Murray noted that the use of tools that empower individuals would be most effective if the testing were accompanied by robust social supports that would allow all infected people to isolate themselves until they are no longer infectious, something that might require stronger unemployment benefits, guaranteed sick leave, and financial support for food and shelter for the sick.
In the end, COVID-19 is an airborne illness, a lot like other coronaviruses and other infectious diseases. Doing the scientific work of understanding the virus's complex movements will be challenging, Murray and Mina said, but given time and resources, the secrets will be revealed.
The real challenge, they said, is getting individuals and policymakers to understand the complexities of the disease and the importance of preventing transmission and thinking about the global population as the patient.

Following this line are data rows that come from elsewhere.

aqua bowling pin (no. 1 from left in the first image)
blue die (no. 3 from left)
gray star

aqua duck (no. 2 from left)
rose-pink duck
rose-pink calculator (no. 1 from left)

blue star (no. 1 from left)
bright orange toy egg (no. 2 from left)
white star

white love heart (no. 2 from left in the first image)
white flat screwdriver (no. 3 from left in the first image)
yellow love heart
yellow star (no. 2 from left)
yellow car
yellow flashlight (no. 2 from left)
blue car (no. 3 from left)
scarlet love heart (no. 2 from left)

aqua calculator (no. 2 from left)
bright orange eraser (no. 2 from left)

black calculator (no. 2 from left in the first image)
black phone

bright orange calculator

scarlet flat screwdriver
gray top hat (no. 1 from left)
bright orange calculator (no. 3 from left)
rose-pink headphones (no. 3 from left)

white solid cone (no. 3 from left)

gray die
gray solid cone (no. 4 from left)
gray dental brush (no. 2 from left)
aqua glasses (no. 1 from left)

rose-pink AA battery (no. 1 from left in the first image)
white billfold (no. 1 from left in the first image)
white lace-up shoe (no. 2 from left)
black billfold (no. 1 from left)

In addition to a lack of clarity about a shared goal, or any kind of long-term planning beyond deploying vaccines as quickly as possible, Mina and Murray said there is shocking lack of data.
The U.S. has done relatively little testing, especially of asymptomatic people, and experts have bemoaned the lack of widespread and routine genomic surveillance, even as variants of concern emerge.
Without data it is impossible to answer crucial questions. When data exist, they tend to offer snapshots rather than the depth and granularity needed to draw meaningful conclusions. For example, within weeks this past winter, the CDC issued two reports on whether it's safe to send children to school. The first one said there was no evidence of transmission in schools, but the young children in the study were not systematically tested to see whether they were infected. They were tested only if they got sick. The second report found several clusters of in-school transmission, in which infected teachers transmitted the virus to their students, accounting for more than half of the cases in the schools.
"The contradictions are confusing, but that's what's out there," Murray said. "One reason it's out there is that the epi community wasn't funded to do the kinds of studies that would have answered these questions."
"We could have answered the question about how much transmission takes place in schools by doing careful surveillance in schools, where people sequenced all of the strains and tested kids for infection, not just symptomatic infection," Murray said. "Many of these things could have been solved much more quickly than they were."
Unfortunately the process has become politicized, the public has lost faith in scientists, and scientists aren't trained to be advocates, Murray said. Many epidemiologists and public health officials, who entered the pandemic eager to use their expertise to help guide the global population through the outbreak as safely as possible are now feeling frustrated at what many say were a series of mistakes that likely cost hundreds of thousands or millions of lives in the first year of the pandemic, Murray said.
"There's a danger of activism without science, and there's a danger of science without activism. Those things have to be joined, but as people have learned here, it's not an easy row to hoe," Murray said. "We've lost nearly three million people, and thousands are still dying every day. We've got to do better."